Thus, while theology was lowering Jesus to a mere King, glorying in baubles of crown and throne, pleased with adulation, and developing him into an authorizor of all the ills and agonies of the world, so depriving him of his humanity, Paine was recovering from the universe something like the religion of Jesus himself. "Why even of yourselves judge ye not what is right" In affirming the Religion of Humanity, Paine did not mean what Comte meant, a personification of the continuous life of our race*; nor did he merely mean benevolence towards all living creatures.
* Paine's friend and fellow-prisoner, Anacharsis Clootz, was
the first to describe Humanity as "L'Être Supreme."
He affirmed a Religion based on the authentic divinity of that which is supreme in human nature and distinctive of it The sense of right, justice, love, mercy, is God himself in man; this spirit judges all things,—all alleged revelations, all gods. In affirming a deity too good, loving, just, to do what is ascribed to Jahve, Paine was animated by the same spirit that led the early believer to turn from heartless elemental gods to one born of woman, bearing in his breast a human heart. Pauline theology took away this human divinity, and effected a restoration, by making the Son of Man Jehovah, and commanding the heart back from its seat of judgment, where Jesus had set it. "Shall the clay say to the potter, why hast thou formed me thus?" "Yes," answered Paine, "if the thing felt itself hurt, and could speak." He knew as did Emerson, whom he often anticipates, that "no god dare wrong a worm."

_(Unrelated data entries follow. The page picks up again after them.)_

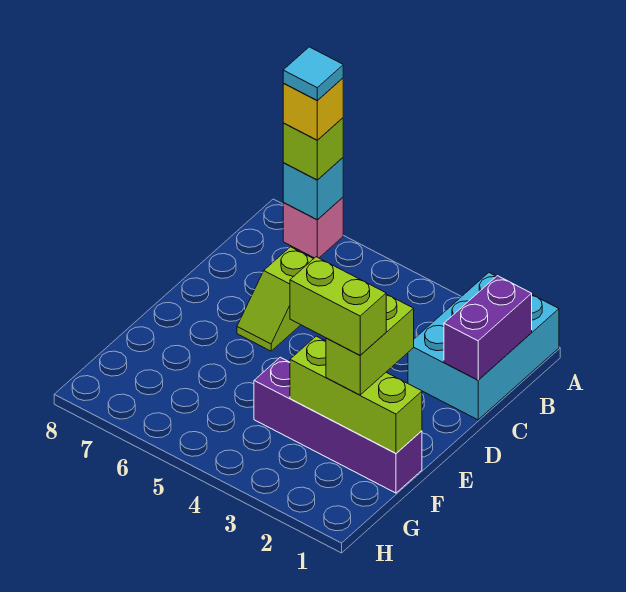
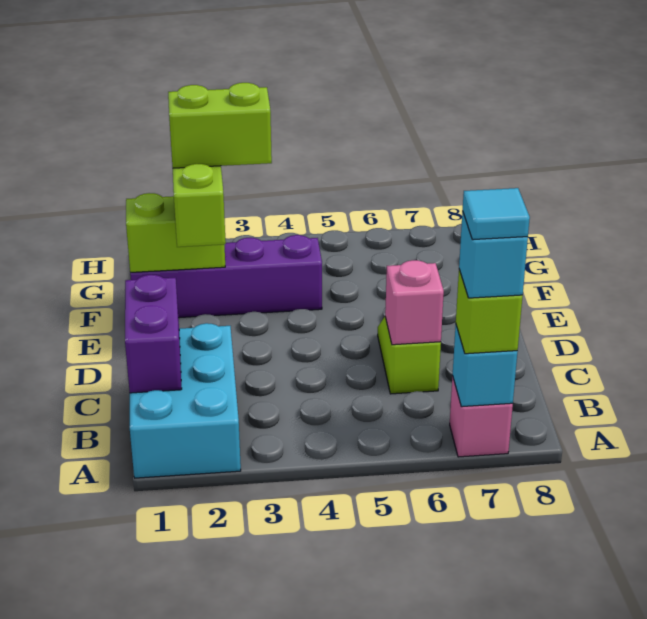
yellow brick A7 level 4 -> cyan brick A7 level 4
none -> pink brick C6 level 2
lime brick F1:F3 level 2 -> lime brick F1:F2 level 2

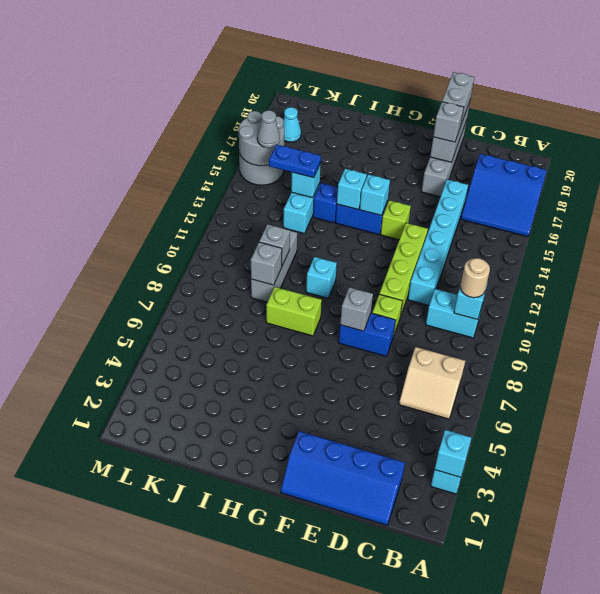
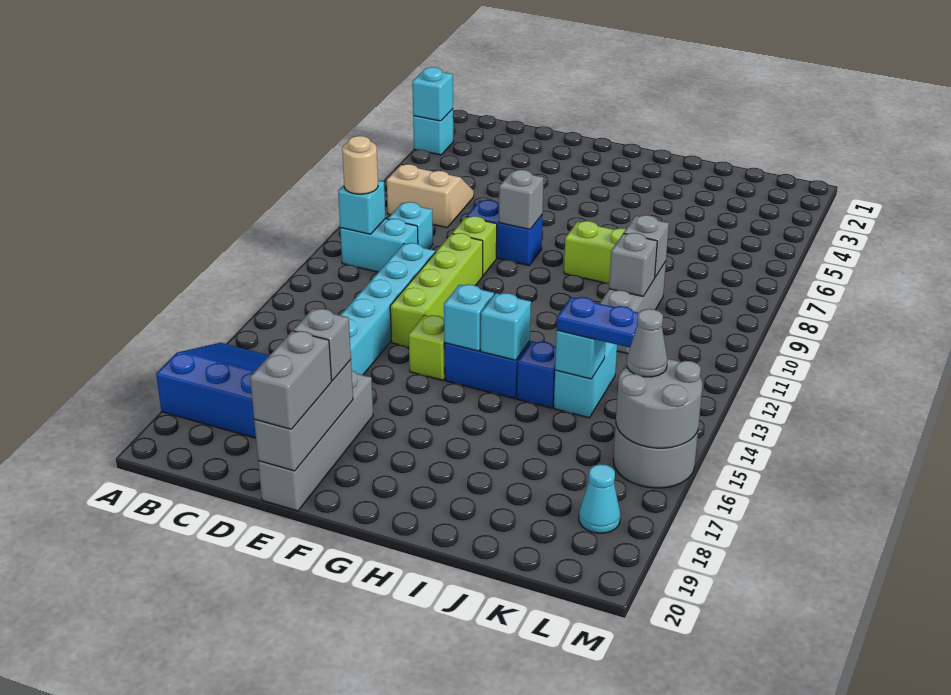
blue slope C1:F2 level 1 top 2 -> none
cyan brick H10 level 1 -> cyan brick C9 level 1

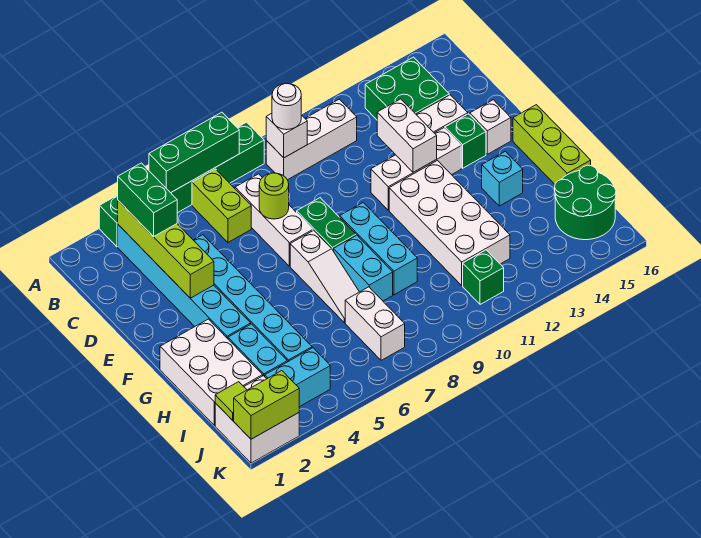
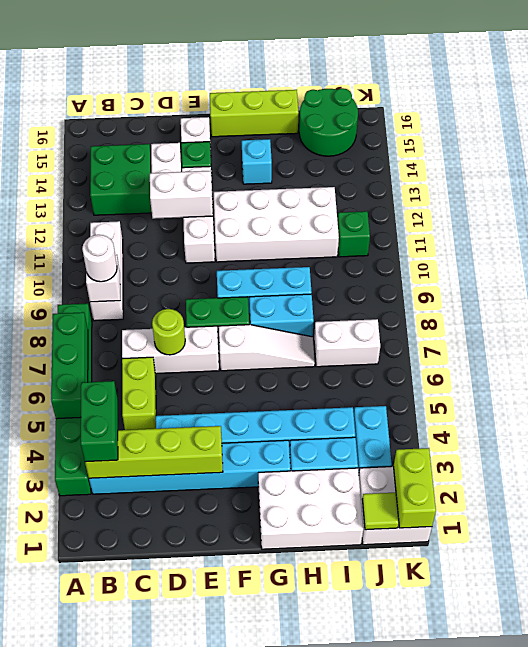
green brick B3:C3 level 3 -> green brick B3:B4 level 3
lime brick B6:C6 level 1 -> lime brick C5:C6 level 1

The force of the "Age of Reason" is not in its theology, though this ethical variation of Deism in the direction of humanity is of exceeding interest to students who would trace the evolution of avatars and incarnations. Paine's theology was but gradually developed, and in this work is visible only as a tide beginning to rise under the fiery orb of his religious passion. For abstract theology he cares little. "If the belief of errors not morally bad did no mischief, it would make no part of the moral duty of man to oppose and remove them." He evinces regret that the New Testament, containing so many elevated moral precepts, should, by leaning on supposed prophecies in the Old Testament, have been burdened with its barbarities. "It must follow the fate of its foundation." This fatal connection, he knows, is not the work of Jesus; he ascribes it to the church which evoked from the Old Testament a crushing system of priestly and imperial power reversing the benign principles of Jesus. It is this oppression, the throne of all oppressions, that he assails. His affirmations of the human deity are thus mainly expressed in his vehement denials.
This long chapter must now draw to a close. It would need a volume to follow thoroughly the argument of this epoch-making book, to which I have here written only an introduction, calling attention to its evolutionary factors, historical and spiritual. Such then was the new Pilgrim's Progress. As in that earlier prison, at Bedford, there shone in Paine's cell in the Luxembourg a great and imperishable vision, which multitudes are still following. The book is accessible in many editions. The Christian teacher of to-day may well ponder this fact. The atheists and secularists of our time are printing, reading, revering a work that opposes their opinions. For above its arguments and criticisms they see the faithful heart contending with a mighty Apollyon, girt with all the forces of revolutionary and Royal Terrorism. Just this one Englishman, born again in America, confronting George III. and Robespierre on earth and tearing the like of them from the throne of the universe! Were it only for the grandeur of this spectacle in the past Paine would maintain his hold on thoughtful minds.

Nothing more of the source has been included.